Beh, a dirla tutta, essendo in un Paese con il para-matrimonio per gay e lesbiche qui non implica nulla sul mio orientamento. Ma in Italia mi classifica strettamente come sessualmente attiva con una sola persona, di sesso opposto, identificabile piuttosto bene. Se non è dichiarare la propria vita sessuale questo…
Non sono mica d’accordo con questa coercizione al contrario che riguarda le parole. La scelta del vocabolario è personale e intima, e io uso le parole che voglio senza rendere conto a nessuno. Mi prendo le mie conseguenze.
Ma è solo una questione di educazione. Guai a vivere in un mondo in cui si è condannabili per le parole.
E il rischio è quello di dover essere politicamente corretti verso i negri e i gay, e i gay negri, dover misurare le parole (cosa che uno deve fare solo se lo vuole fare).
Ma chi misura le parole verso tutti gli altri?
Se una è cessa?
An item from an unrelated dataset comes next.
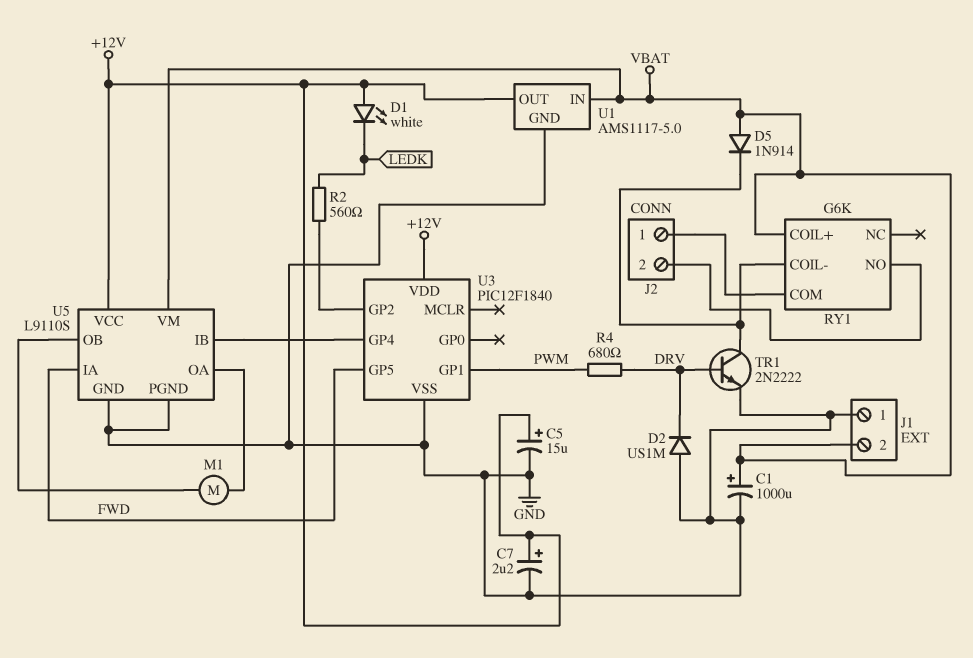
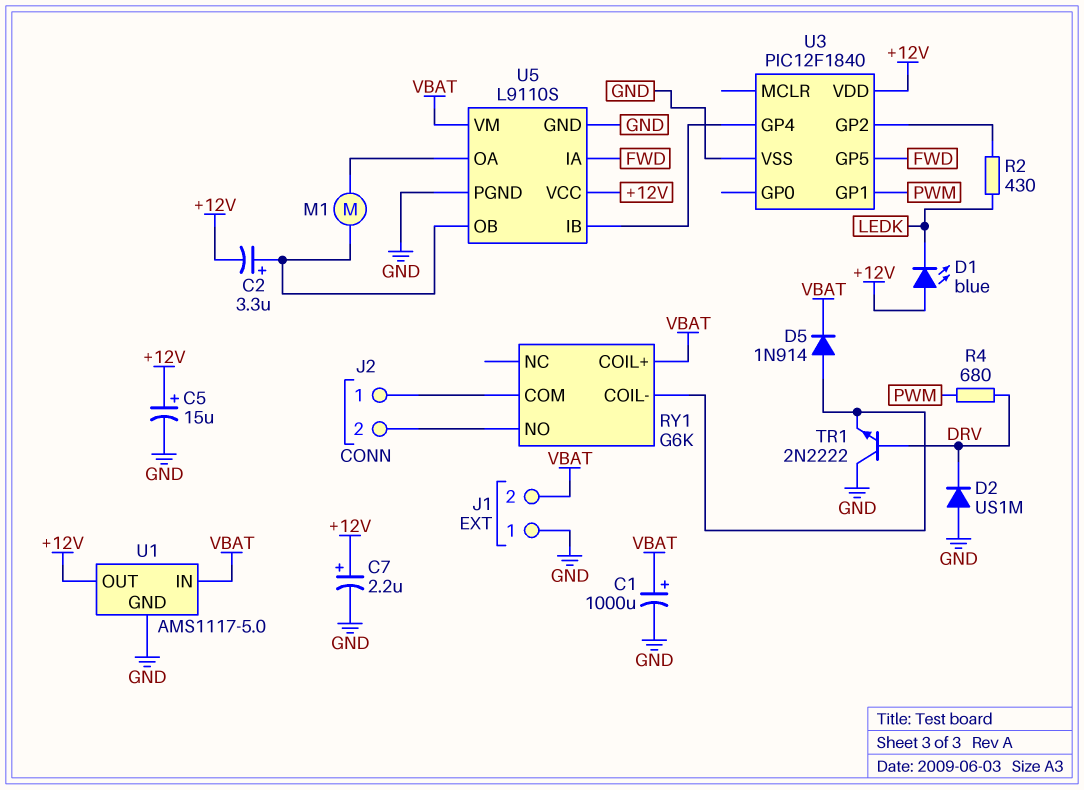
C2: none -> 3.3uF (plus U5/OB, minus +12V)
D1: LED white (A +12V, K LEDK) -> LED blue (A +12V, K LEDK)
D5: diode 1N914 (A VBAT, K RY1/COIL-) -> diode 1N914 (A RY1/COIL-, K VBAT)
R2: 560 (LEDK, U3/GP2) -> 430 (LEDK, U3/GP2)
TR1: NPN 2N2222 (B DRV, C RY1/COIL-, E GND) -> NPN 2N2222 (B DRV, C GND, E RY1/COIL-)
Se noi siamo dei nerd col fisico da stecco del gelato?
Quanti commenti la gente normale si prende dagli altri, pur essendo meno gravi di quelli sugli orientamenti sessuali magari, ma altrettanto fastidiosi?
Allora o nessuno dice più niente di offensivo verso chiunque altro, oppure è lecito dire qualunque cosa.
Scusatemi, io devo “rispettare” la gayezza di una persona misurando il mio vocabolario a termini neutri e scientifici, quando magari la persona gay di cui sopra mi definisce un cesso che non si toccherebbe nemmeno con un bastone…? Non credo proprio.
E a chi sostiene che bisogni dare le multe a chi scrive cose omofobe, beh, complimenti per la liberalità. Vergogna.
Basterebbe solo rispettare la legge, tutti. Poi se io dico gay, culaton, frocio o quel cazzo che volete è solo una mia personale scelta di vocabolario, opinabile, ma mia e intoccabile.
Attenzione… io punto a una società matura e responsabile, alcuni di voi a una società coercitiva e razzista al contrario.